Soutenus par les syndicats et les élus locaux et leurs propres salariés, fortement mobilisés, les deux groupes pharmaceutiques pointent le risque que ferait peser cette mesure sur l’emploi. Plus de 1 000 emplois directs seraient en effet menacés sur les sites de production et de distribution du paracétamol dans les régions, principalement à Agen (BMS), Lisieux et Compiègne (Sanofi). Les industriels mettent également en avant les considérables investissements réalisés ces dernières années pour moderniser leurs outils, mais aussi le risque d’une perte de compétitivité à l’international.

Sanofi et BMS ont donc entrepris d’interpeller l’ensemble des parties prenantes du dossier, y compris les ministères, sur la nécessité de stopper le projet et de rouvrir le débat de manière concertée. Avec une certitude : si l’ANSM est techniquement en charge du dossier, c’est bien au plus haut niveau du gouvernement que se jouera la décision finale.

De nombreuses inconnues pour l’officine

De leur côté, sans être dans l’œil du cyclone, les officines ne disposent guère d’éléments fiables à ce jour pour appréhender les répercussions sur leur activité qu’aura l’obligation de substitution du paracétamol, alors que les enjeux sont à la mesure des volumes en question. A en croire les arguments des laboratoires, elles seraient gagnantes : leur crainte d’une chute des ventes repose en effet, notamment, sur l’attractivité des remises consenties par les génériqueurs. Mais la question de la légalité de ces pratiques reste en suspens. « Il existe déjà des versions génériques du paracétamol sur le marché et des officinaux qui délivrent du paracétamol sur DCI plutôt que des produits de marque. Donc la nouvelle disposition risque de ne pas changer grand-chose pour l’officine, à moins que d’autres incitations financières soient envisagées », estime Claude Le Pen.

« En principe, avec l’entrée en vigueur du nouveau mode de rémunération, il n’y a pas d’enjeu économique pour le pharmacien, renchérit Philippe Gaertner, président de la FSPF. On sera dans un cas de figure classique de générication pour la partie prescription. Sur la partie des demandes faites sans ordonnances, il est plus difficile d’imaginer le comportement du patient-consommateur.
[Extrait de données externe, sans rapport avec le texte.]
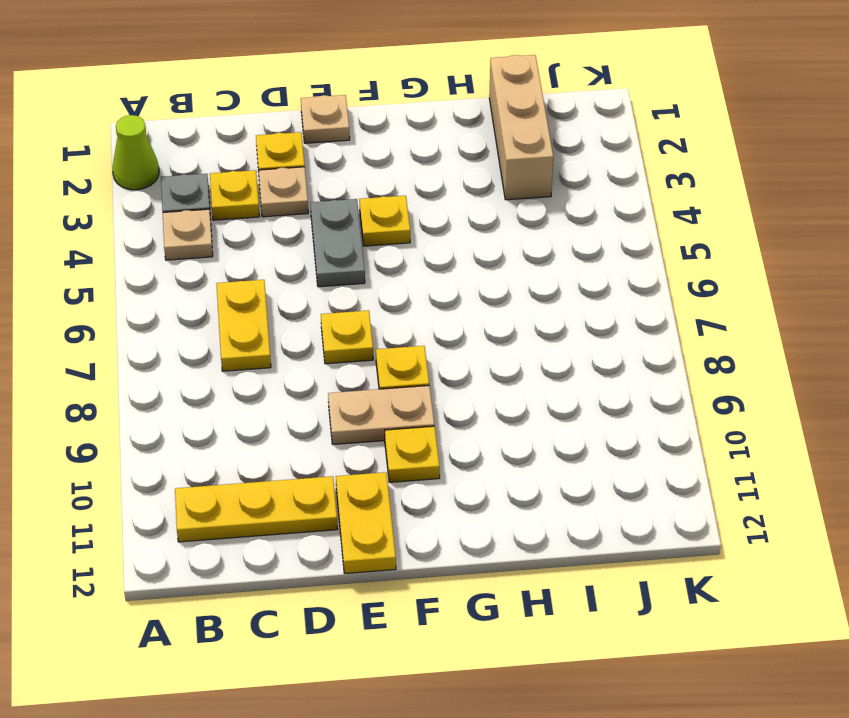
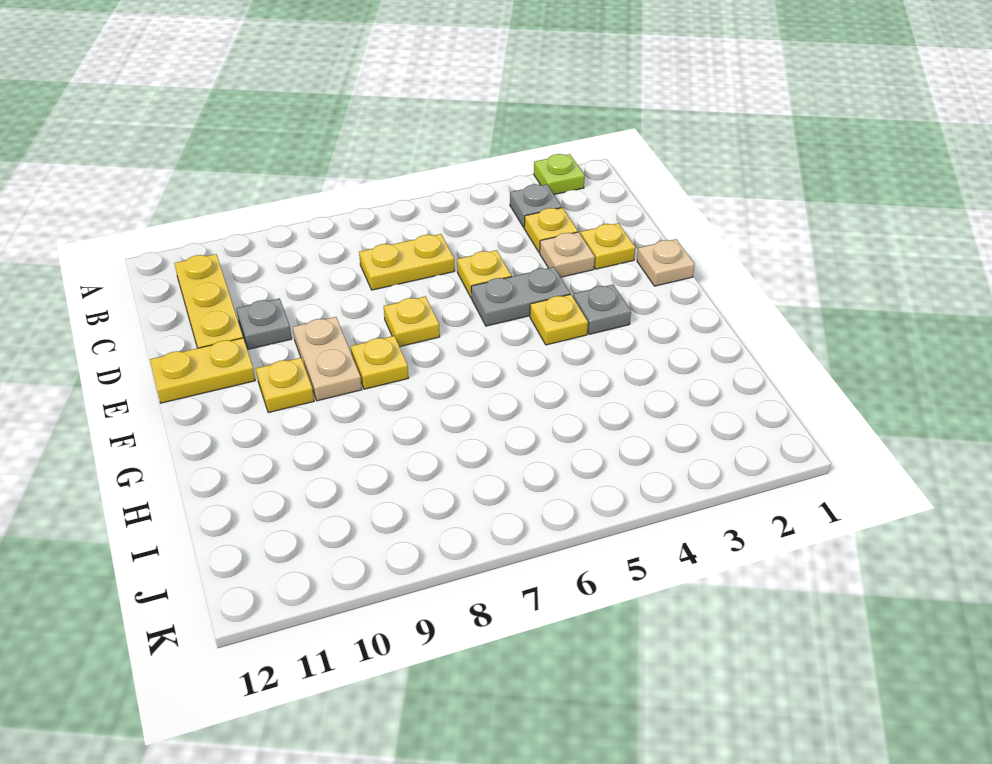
lime cone A2 level 1 -> lime plate A2 level 1
tan plate B4 level 1 -> none
none -> yellow plate D5 level 1
none -> grey plate D10 level 1
none -> grey plate F3 level 1
tan brick I1:I3 level 1 -> none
Mais il y a de fortes chances que celui-ci conserve son choix habituel. » Aux yeux de Michel Caillaud, conseiller économique de l’UNPF, « les inconnues sont à ce jour trop nombreuses, notamment sur les aspects de prix et de volumes, pour trancher sur l’impact, bénéfique ou pas, de l’entrée du paracétamol au tableau des génériques pour l’activité officinale ». La diversité des scénarios tient notamment aux choix que feront Sanofi et BMS, en lien avec l’évolution de la rémunération de l’officine : désengagement de la production, demande d’inscription de leurs produits au TFR assortie d’une baisse des prix, abandon de la vente en direct entraînant la perte des conditions commerciales avantageuses qui y sont associées pour le pharmacien, voire déremboursement comme l’a explicitement envisagé Sanofi…

« Dans ce cas, si le produit n’est plus soutenu par la visite médicale, on peut s’attendre à une baisse des volumes même si la marge reste identique », note Michel Caillaud. L’option ouvrirait toutefois « la possibilité de faire de la publicité grand public, voire d’augmenter les prix , indique pour sa part Claude Le Pen. Mais je ne pense pas que les autorités sanitaires y soient favorables ». Affaire à suivre…

REPÈRES

• Juillet 2013 : l’Autorité de la concurrence s’étonne de l’absence de groupe générique pour le paracétamol.

• Décembre 2013 : l’ANSM annonce son intention d’intégrer le paracétamol à son Répertoire des génériques.

• Janvier 2014 : 1 500 salariés du site de production de BMS à Agen manifestent contre cette mesure.

• Janvier 2014 : Arnaud Montebourg déclare sur Europe 1 que c’est au Premier ministre, Jean-Marc Ayrault, de statuer sur l’entrée du paracétamol au Répertoire des génériques, au vu du risque que ferait peser ce projet sur l’emploi.

• Février 2014 : 630 salariés des trois sites de production de Sanofi (Oise, Loiret et Calvados) défilent à leur tour.

CHIFFRES

500 millions

Nombre de boîtes produites (marques et génériques confondus) par an.

5e

Le Doliprane est le 5e médicament le plus remboursé par l’assurance maladie.

75 %

Les trois quarts des ventes de paracétamol se font sur prescription.